In the wake of mocking tweets by US President Donald Trump targeting the policies of his French counterpart Emmanuel Macron, the European country's foreign minister says Washington should not be meddling into the country's internal affairs.

“We do not take domestic American politics into account and we want that to be reciprocated,” Jean-Yves Le Drian told LCI television on Sunday.

“I say this to Donald Trump and the French president says it too: leave our nation be.”

The US president recently posted messages on Twitter in regard to the "yellow vest" protest movement in France. He also attacked the Paris climate agreement.

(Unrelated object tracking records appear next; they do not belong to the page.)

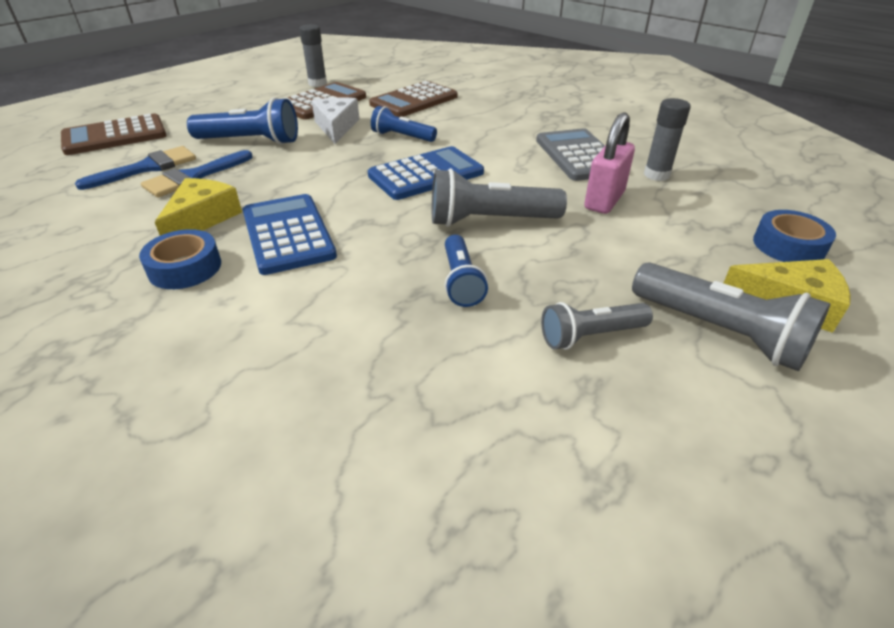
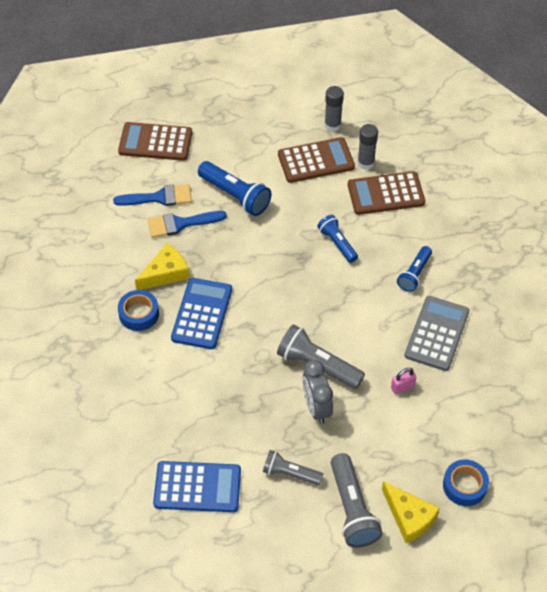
camera: 35 degrees right, 15 degrees up
(336, 127) = (302, 205): white cheese -> none
(426, 174) = (318, 298): blue calculator -> blue calculator (197, 487)
(461, 281) = (262, 403): blue flashlight -> blue flashlight (414, 274)
(535, 255) = (316, 407): none -> grey clock
(604, 200) = (402, 387): pink padlock -> pink padlock, size x0.56
(656, 175) = (465, 383): grey glue stick -> grey glue stick (365, 163)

“Very sad day & night in Paris. Maybe it’s time to end the ridiculous and extremely expensive Paris Agreement and return money back to the people in the form of lower taxes?” Trump suggested.

Trump had earlier posted, “The Paris Agreement isn’t working out so well for Paris. Protests and riots all over France.”

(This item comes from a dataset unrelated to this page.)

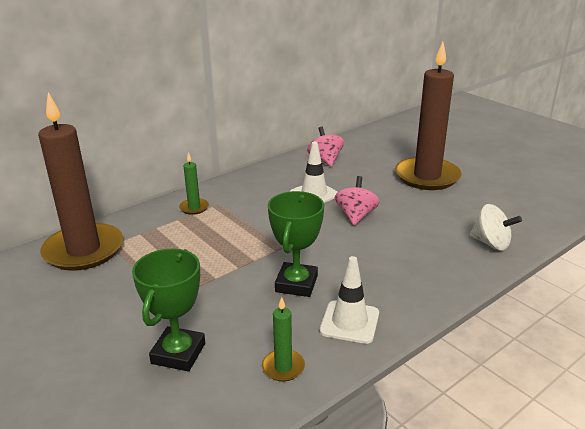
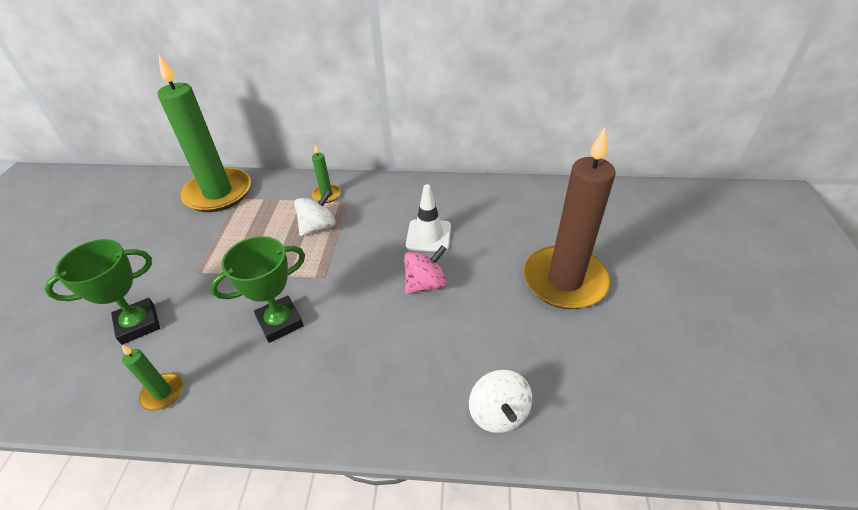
camera: 45 degrees right, 15 degrees up
(84, 250) = (218, 193): brown candle -> green candle
(223, 226) = (318, 227): none -> white spinning top
(325, 160) = (495, 201): pink spinning top -> none
(349, 322) = (256, 392): white traffic cone -> none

Le Drian said President Macron wanted dialogue with protesters and would offer solutions when he addresses the nation early next week. “I think his remarks will be strong enough for the movement to halt, or at least for the hooligans to be put off.”

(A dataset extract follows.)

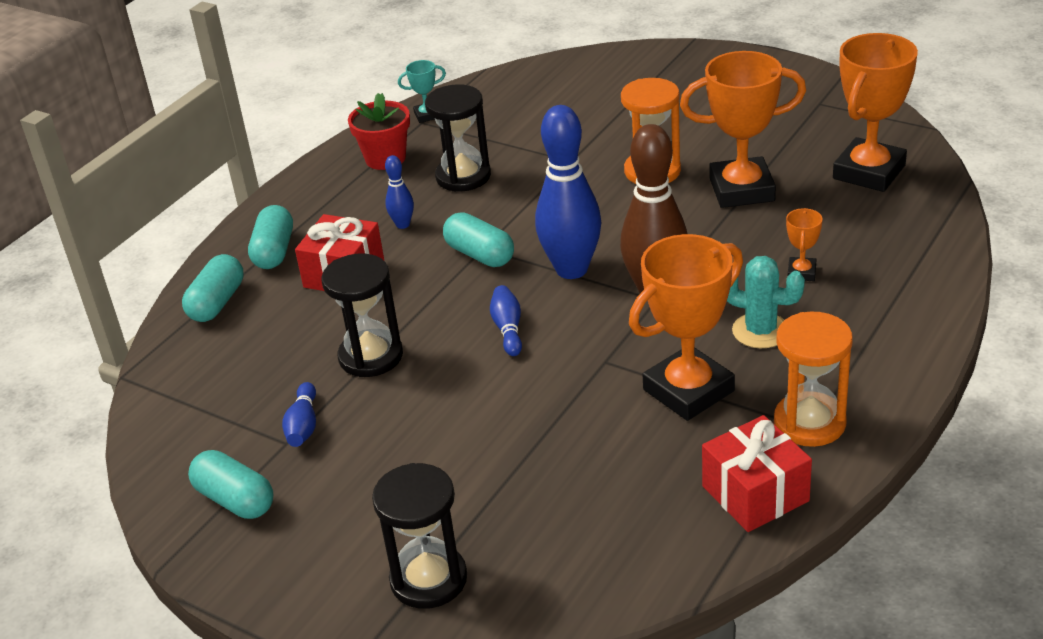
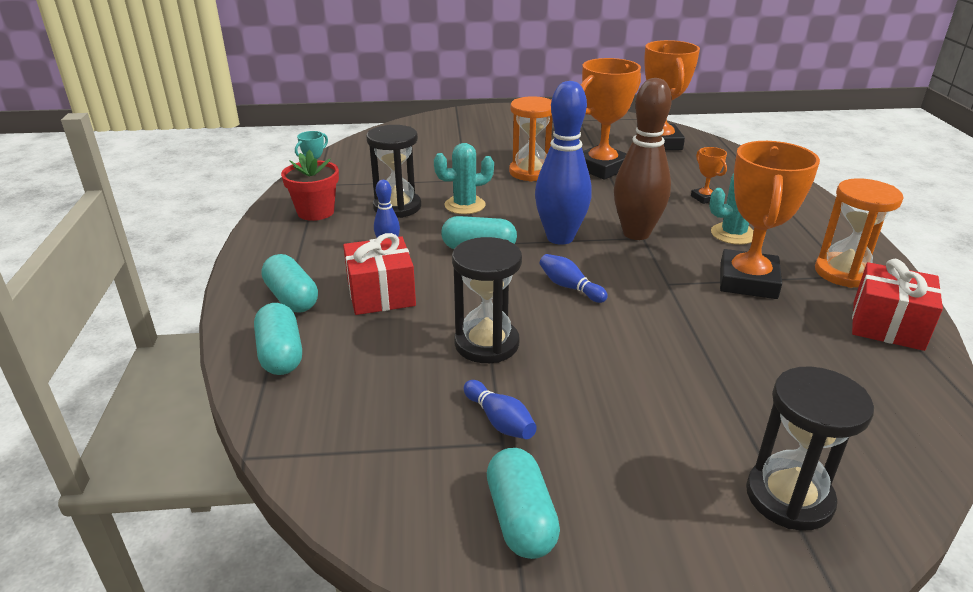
camera: 40 degrees left, 5 degrees down
(235, 500) = (520, 519): turquoise capsule -> turquoise capsule turned 75 degrees clockwise
(529, 196) = (465, 205): none -> turquoise cactus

Elsewhere in his remarks, the top French diplomat expressed concern over remarks among some protesters calling for an “insurrection” in France.

“As foreign minister I travel around the world and I know — you can witness it in certain countries — how fragile democracy is,” Le Drian said. “I hear people saying, ‘This is an insurrection’. That is not the republic I know.”

Other French politicians have also responded angrily to Trump’s latest tweets, including Joachim Son-Forget, a lawmaker from Macron’s party, who dubbed the US president “Donald the Senile.”

"DON'T INSULT MY COUNTRY DOTARD," he posted, employing an antiquated insult previously used against Trump by North Korean leader Kim Jong-un.

“People do not want to pay large sums of money, much to third world countries (that are questionably run), in order to maybe protect the environment. Chanting ‘We Want Trump!’ Love France.”

The US president has also recently retweeted one of several posts falsely claiming that French protesters were chanting his name. The videos that have been used to support this claim were in fact filmed at a far-right protest in the British capital, London, earlier this year.

The ongoing protests in France are not directly linked to the Paris climate agreement, which was signed in 2015 and has since been abandoned by Trump. 

For several weeks, people in France have been protesting the economic policies of President Macron, who has been labeled as the “president of the rich.” Spurred by rising fuel prices, the protests have grown into a broad movement against Macron’s policies and governing style.

The unrest has inspired similar protests in Belgium and the Netherlands.

Relations have soured between Washington and Paris in recent months mainly over Trump’s rejection of the climate agreement and the hard-fought Iran nuclear deal.

A fresh row blew up last month after Macron gave an interview calling for a “European army” and arguing that Europe needed to be more independent from the US in its defense policy.